Alcoa (Dow) shares were nevertheless up 2.6% last night while Rio's fell 3%. On the earnings front, drug pusher Pfizer (Dow) missed on revenues and it fell 2.8%, while consumer transaction bellwether Mastercard was well received and gained 2.6%.
The bumping along on Wall Street last night led itself as much to switch out of energy and material names and into financials and other recent underperformers rather than to any conviction on market direction. Analysts have been anticipating such a move for some time given the sharp run in many commodity prices. With the bulk of earnings season now complete, and only a long tail to come, traders are not seeing any more glaring upside. And there is a growing feeling the US dollar must soon bounce given the one-way traffic of late. Thursday night's ECB rate decision will be crucial, but not definitive.

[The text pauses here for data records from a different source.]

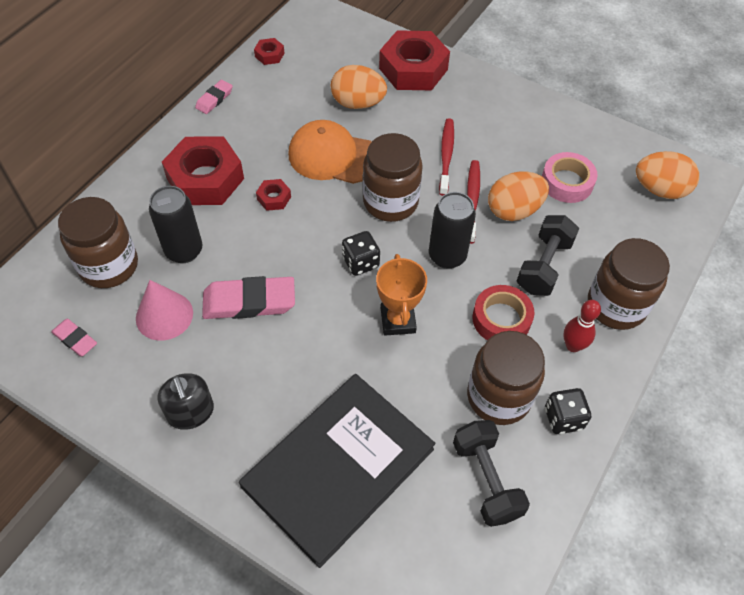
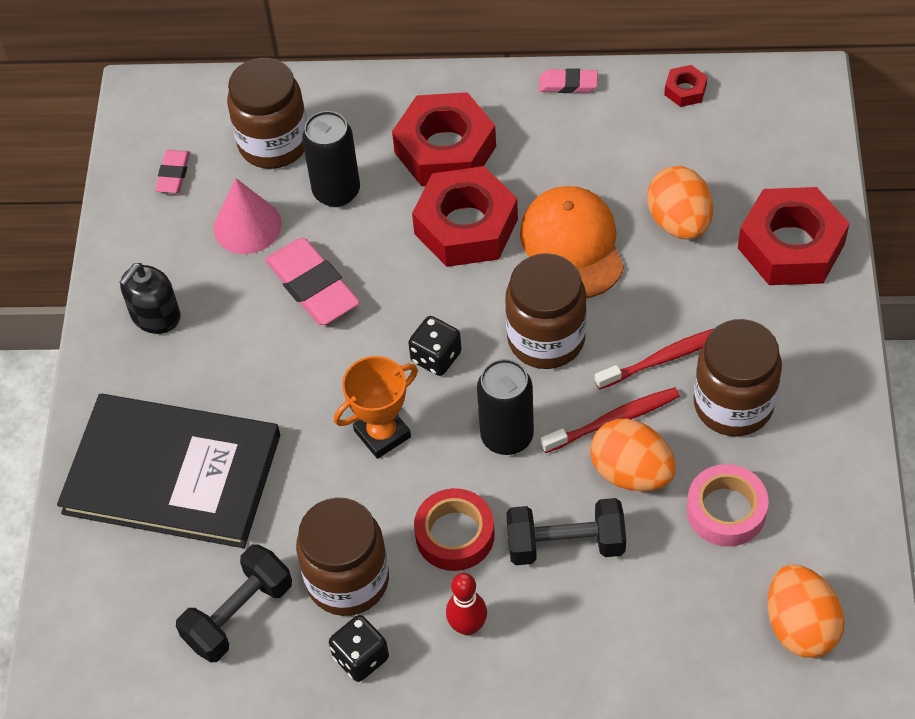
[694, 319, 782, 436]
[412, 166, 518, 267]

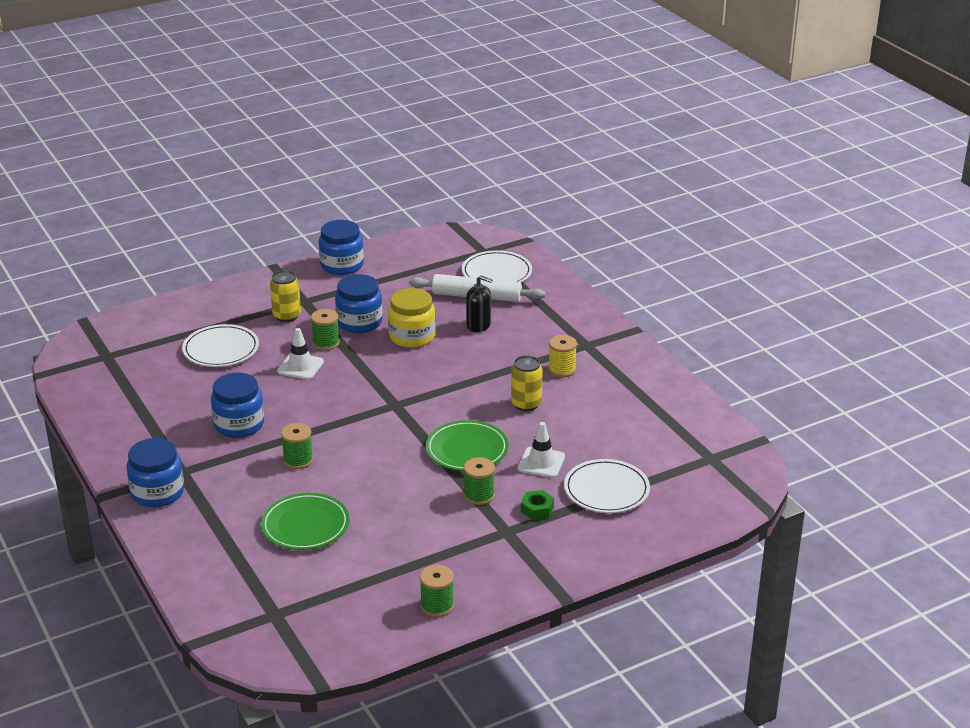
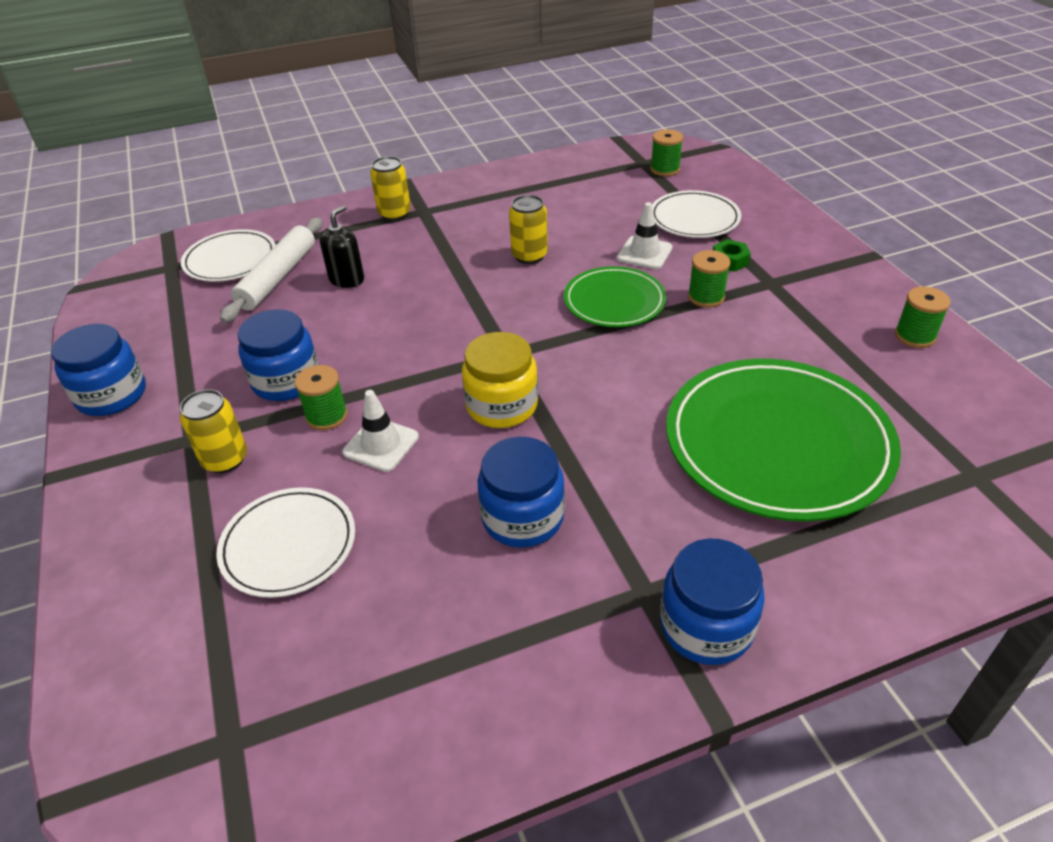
[548, 335, 577, 377] (first image)
[370, 156, 411, 221]
[650, 129, 683, 176]
[462, 332, 538, 428]
[666, 358, 901, 522]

On the economic front, US factory orders jumped 3.0% in March or 2.6% if you take out lumpy transport, ahead of economist expectations of a 2.0% gain. Vehicle sales were also strong, with a 26% gain in General Motors vehicles (yoy) sending GM shares up 2%.
Whatever happened to the expectation of surging US bond rates in the wake of the QE2 expiry? The US ten-year yield fell another couple of bips last night to 3.25% with commentators suggesting there is a growing concern the US recovery is slowing. Tonight sees the first employment indicator for April in the form of the ADP private sector report.
How's that fully sick local market feeling today? The Aussie's off a bit. But the SPI Overnight is down 29 points or 0.6%.
Westpac ((WBC)) will release its half-year earnings result today.